Photo courtesy of the CDC
A new study suggests that cost-sharing policies in the US create a barrier to the treatment of chronic myeloid leukemia (CML).
Researchers examined Medicare claims data and found that “Part D” (prescription drug plan) co-insurance policies for “specialty drugs” seem to be reducing or delaying the use of tyrosine kinase inhibitors (TKIs) in patients with CML.
The team reported these findings in the American Journal of Managed Care.
“High out-of-pocket costs for specialty drugs appear to pose a very real barrier to treatment,” said study author Jalpa A. Doshi, PhD, of the Perelman School of Medicine at the University of Pennsylvania in Philadelphia.
While there is no standard definition for specialty drugs, the term typically refers to medications requiring special handling, administration, or monitoring. Most are aimed at treating chronic or life-threatening diseases.
Although specialty drugs typically tend to offer significant medical advances over non-specialty drugs, they are correspondingly more expensive. In 2014, such drugs accounted for less than 1% of prescriptions in the US but nearly a third of total prescription spending.
While insurers have been imposing higher cost-sharing requirements as part of their efforts to manage specialty drug spending, there has been limited information about the corresponding impact on patients.

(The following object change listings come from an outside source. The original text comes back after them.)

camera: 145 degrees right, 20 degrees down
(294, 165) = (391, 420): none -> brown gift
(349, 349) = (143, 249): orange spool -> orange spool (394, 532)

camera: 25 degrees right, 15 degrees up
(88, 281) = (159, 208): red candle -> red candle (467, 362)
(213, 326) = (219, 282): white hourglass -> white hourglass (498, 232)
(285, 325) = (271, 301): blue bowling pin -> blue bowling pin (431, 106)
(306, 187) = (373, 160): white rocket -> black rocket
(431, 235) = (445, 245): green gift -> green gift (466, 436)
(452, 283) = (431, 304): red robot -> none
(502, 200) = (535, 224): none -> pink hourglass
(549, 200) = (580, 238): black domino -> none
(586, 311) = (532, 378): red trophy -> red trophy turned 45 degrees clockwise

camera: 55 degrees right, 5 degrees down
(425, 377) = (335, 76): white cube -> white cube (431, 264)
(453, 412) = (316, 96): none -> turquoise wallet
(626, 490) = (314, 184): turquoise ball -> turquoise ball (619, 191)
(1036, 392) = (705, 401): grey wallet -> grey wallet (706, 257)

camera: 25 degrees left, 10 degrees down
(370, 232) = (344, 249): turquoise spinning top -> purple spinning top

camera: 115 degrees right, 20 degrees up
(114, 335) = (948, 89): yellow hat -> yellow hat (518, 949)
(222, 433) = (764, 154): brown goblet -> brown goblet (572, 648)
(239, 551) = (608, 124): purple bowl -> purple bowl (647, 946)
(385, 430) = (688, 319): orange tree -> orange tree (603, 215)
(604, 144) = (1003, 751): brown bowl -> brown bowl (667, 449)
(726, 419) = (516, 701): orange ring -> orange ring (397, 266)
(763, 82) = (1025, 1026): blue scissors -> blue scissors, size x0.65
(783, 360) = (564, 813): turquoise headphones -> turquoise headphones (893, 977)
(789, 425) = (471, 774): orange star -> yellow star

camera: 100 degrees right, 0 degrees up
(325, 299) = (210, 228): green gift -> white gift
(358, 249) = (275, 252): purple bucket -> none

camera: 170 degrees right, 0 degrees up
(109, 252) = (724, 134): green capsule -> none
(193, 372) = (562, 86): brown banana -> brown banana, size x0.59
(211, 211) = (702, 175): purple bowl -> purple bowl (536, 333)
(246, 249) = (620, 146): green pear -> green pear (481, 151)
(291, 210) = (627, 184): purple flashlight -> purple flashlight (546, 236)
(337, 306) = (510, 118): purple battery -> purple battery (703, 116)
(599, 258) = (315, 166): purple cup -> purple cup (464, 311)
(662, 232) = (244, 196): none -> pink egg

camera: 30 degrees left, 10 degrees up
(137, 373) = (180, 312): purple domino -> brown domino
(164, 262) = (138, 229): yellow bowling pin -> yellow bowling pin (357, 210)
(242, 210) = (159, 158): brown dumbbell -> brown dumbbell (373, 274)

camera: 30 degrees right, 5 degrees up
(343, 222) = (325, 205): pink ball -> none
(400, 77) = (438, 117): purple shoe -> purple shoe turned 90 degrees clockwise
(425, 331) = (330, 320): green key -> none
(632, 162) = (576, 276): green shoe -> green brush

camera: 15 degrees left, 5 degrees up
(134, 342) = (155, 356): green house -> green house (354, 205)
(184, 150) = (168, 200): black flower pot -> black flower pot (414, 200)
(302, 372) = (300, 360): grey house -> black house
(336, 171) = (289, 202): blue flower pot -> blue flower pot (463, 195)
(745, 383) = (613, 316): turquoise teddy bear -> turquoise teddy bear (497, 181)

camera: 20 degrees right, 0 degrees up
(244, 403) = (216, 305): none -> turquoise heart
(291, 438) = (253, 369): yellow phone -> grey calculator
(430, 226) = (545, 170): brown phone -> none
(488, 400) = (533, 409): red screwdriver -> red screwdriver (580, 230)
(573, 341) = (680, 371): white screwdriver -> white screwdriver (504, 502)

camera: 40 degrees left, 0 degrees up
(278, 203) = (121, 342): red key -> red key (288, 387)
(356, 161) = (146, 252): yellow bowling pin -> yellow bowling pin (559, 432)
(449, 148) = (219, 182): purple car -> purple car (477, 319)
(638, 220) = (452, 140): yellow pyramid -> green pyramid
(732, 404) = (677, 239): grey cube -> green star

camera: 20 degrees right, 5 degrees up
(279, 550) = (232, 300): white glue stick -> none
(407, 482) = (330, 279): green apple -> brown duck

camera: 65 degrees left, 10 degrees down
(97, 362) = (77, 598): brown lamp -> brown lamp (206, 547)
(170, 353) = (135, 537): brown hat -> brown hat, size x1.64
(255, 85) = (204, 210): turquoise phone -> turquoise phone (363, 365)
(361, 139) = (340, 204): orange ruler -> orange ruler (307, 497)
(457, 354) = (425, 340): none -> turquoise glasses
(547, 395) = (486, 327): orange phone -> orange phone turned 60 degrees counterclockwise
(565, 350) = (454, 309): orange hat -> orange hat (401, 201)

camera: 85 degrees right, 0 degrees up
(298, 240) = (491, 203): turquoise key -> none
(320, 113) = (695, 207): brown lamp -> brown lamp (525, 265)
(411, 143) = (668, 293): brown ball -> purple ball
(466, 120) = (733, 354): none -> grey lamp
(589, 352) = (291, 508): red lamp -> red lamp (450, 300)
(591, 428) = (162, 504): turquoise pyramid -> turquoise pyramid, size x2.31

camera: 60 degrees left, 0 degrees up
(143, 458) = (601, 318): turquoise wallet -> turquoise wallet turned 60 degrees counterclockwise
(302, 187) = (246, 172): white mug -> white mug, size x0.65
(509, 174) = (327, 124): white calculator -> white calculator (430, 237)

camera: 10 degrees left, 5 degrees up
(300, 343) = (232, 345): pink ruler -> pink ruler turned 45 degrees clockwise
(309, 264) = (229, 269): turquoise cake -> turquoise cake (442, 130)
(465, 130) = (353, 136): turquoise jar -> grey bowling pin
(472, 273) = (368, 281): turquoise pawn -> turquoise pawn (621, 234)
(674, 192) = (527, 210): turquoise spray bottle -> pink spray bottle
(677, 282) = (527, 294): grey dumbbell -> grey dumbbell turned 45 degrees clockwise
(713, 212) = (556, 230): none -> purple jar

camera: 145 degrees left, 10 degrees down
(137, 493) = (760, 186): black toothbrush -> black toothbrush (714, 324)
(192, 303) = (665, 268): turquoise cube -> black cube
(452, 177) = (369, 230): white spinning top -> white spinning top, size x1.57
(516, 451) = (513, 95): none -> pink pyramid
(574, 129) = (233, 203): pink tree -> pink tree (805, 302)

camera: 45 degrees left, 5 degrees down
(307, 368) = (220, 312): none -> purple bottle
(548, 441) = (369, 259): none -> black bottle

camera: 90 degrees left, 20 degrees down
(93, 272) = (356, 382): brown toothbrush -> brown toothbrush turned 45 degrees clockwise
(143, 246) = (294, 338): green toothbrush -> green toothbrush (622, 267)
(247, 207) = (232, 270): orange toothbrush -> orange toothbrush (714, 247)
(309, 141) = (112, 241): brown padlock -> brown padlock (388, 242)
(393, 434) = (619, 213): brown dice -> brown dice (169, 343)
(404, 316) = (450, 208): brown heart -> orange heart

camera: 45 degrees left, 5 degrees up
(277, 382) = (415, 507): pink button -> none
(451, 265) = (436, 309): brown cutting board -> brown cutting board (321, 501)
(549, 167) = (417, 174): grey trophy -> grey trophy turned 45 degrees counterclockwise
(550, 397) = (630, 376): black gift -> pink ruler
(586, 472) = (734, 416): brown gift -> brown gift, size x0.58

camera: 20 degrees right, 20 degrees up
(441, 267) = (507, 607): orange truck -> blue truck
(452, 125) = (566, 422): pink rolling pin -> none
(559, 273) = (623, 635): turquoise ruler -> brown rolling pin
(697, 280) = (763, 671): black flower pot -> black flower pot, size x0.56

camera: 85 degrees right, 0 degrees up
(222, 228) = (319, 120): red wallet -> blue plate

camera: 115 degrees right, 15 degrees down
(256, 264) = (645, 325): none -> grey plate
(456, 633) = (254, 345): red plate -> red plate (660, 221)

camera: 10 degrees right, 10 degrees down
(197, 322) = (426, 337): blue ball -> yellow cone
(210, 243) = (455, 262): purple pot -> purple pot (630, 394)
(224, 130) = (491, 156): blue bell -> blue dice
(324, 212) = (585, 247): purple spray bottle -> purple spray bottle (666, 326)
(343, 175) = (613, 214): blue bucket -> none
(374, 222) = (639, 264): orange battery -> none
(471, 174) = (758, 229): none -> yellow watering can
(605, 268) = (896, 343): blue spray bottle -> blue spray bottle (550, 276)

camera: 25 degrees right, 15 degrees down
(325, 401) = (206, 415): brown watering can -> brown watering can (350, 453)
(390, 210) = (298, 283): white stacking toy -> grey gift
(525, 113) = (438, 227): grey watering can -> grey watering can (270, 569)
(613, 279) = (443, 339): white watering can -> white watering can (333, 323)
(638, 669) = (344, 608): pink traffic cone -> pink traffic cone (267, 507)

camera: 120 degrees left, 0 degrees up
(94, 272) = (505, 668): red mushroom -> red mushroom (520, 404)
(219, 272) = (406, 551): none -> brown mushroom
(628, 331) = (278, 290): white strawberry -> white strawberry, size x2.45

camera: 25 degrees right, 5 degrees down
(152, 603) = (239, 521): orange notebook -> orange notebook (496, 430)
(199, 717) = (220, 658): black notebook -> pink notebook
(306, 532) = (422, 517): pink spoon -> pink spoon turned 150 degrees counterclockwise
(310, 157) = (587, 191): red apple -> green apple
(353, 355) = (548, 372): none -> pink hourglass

“[I]t was particularly important to examine the extent to which the aggressive cost-sharing policies for specialty drugs seen under Medicare Part D, which are increasingly making their way into the private insurance market, adversely impact access to these treatments even for a condition like cancer,” Dr Doshi said.
So she and her colleagues examined the impact of specialty drug cost-sharing under the Medicare Part D prescription drug benefit on patients with CML. The team analyzed Medicare data on patients who were newly diagnosed with CML to examine whether and how quickly they initiated TKI treatment.
The researchers compared patients who were eligible for low-income subsidies and therefore faced nominal out-of-pocket costs to patients who faced average out-of-pocket costs of $2600 or more for their first 30-day TKI prescription fill.
Results showed that patients in the high-cost group were significantly less likely than the low-cost group to have a Part D claim for a TKI prescription within 6 months of their CML diagnosis. The rates were 45.3% and 66.9%, respectively (P<0.001).
Patients in the high cost-sharing group also took twice as long, on average, to initiate TKI treatment. The mean time to fill a TKI prescription was 50.9 days in the high-cost group and 23.7 days in the low-cost group (P<0.001).
“Medicare Part D was created to increase access to prescription drug treatment among beneficiaries, but our data suggest that current policies are interfering with that goal when it comes to specialty drugs,” Dr Doshi said.
She added that making Part D out-of-pocket costs more consistent and limiting them to more reasonable sums would help mitigate this negative impact.
Dr Doshi and her colleagues are now pursuing further studies of the impact of Part D cost-sharing policies in different disease areas. They hope to gain a better understanding of changes in drug access and of the long-range clinical outcomes and costs associated with any delays or interruptions in treatment.
“We need to know if the current aggressive cost-sharing arrangements have adverse long-term impacts on health and perhaps, paradoxically, increase overall spending due to complications of poorly controlled disease,” Dr Doshi said.